What Is a Distributed System: CAP Theorem, Consistency, and Why It's Hard

What Is a Distributed System?

A distributed system is a collection of autonomous computing elements — processes, servers, or services — that communicate and coordinate their actions by passing messages over a network, while appearing to users as a single coherent system. The definition captures both what makes distributed systems useful (the combined capabilities of many machines) and what makes them hard (coordination across an unreliable network). A distributed system can provide more computing power, storage, or availability than any single machine, but it does so by introducing a new class of failure modes and design challenges absent from single-machine programs.

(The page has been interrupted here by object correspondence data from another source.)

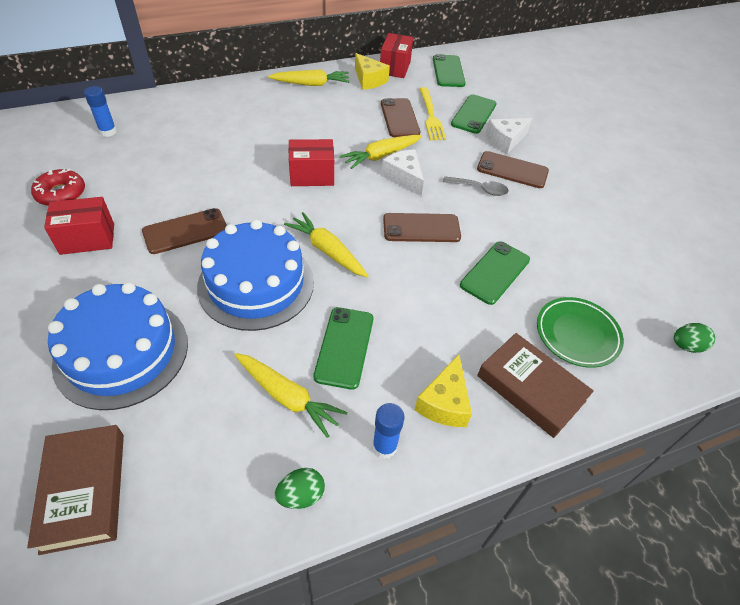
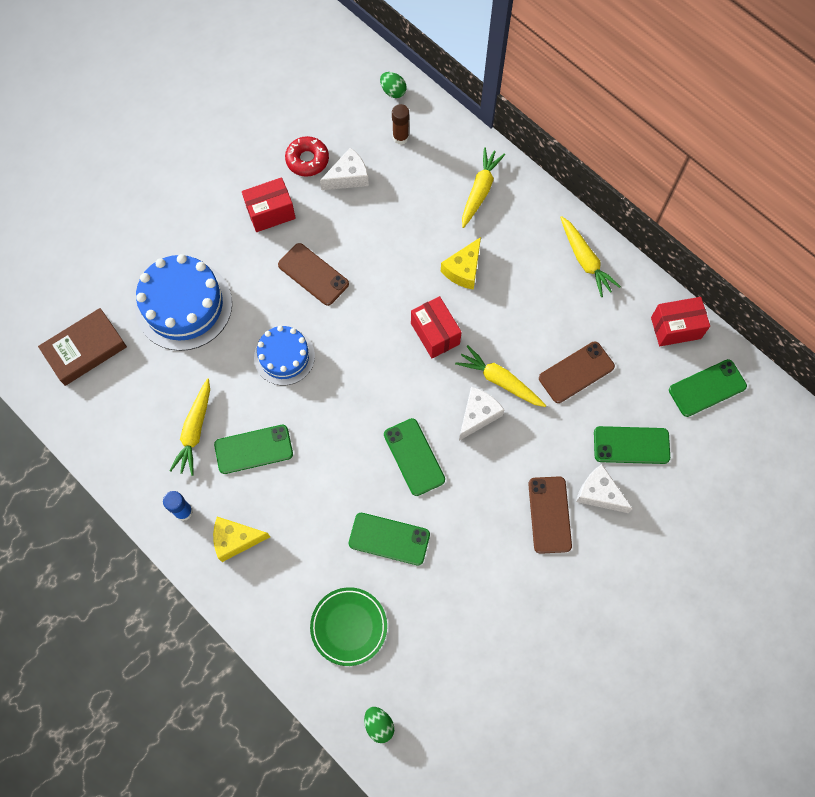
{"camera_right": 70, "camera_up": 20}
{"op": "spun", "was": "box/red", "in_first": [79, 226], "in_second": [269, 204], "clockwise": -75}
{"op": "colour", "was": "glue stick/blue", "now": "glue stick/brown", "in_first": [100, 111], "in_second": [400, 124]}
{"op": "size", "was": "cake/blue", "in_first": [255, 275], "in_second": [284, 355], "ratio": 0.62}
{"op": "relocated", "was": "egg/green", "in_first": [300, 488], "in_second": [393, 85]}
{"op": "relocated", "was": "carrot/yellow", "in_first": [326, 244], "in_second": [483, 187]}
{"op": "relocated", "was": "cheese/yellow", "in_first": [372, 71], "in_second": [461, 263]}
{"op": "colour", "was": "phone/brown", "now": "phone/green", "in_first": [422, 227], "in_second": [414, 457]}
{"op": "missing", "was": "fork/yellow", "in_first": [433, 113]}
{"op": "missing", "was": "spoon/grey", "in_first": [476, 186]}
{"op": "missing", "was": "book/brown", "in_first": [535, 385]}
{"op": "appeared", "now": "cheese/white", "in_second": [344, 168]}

Distributed systems are everywhere in modern computing. The web application you use daily is likely a distributed system: your request hits a load balancer, which forwards it to one of many application servers, which queries a distributed database, which may in turn consult a distributed cache and a distributed message queue before returning a response. Each of these components runs on multiple machines simultaneously, coordinating through network messages. When you book a flight, reserve a hotel, process a payment, or stream a video, multiple distributed systems are involved, each handling their portion of the work while maintaining consistency with the others.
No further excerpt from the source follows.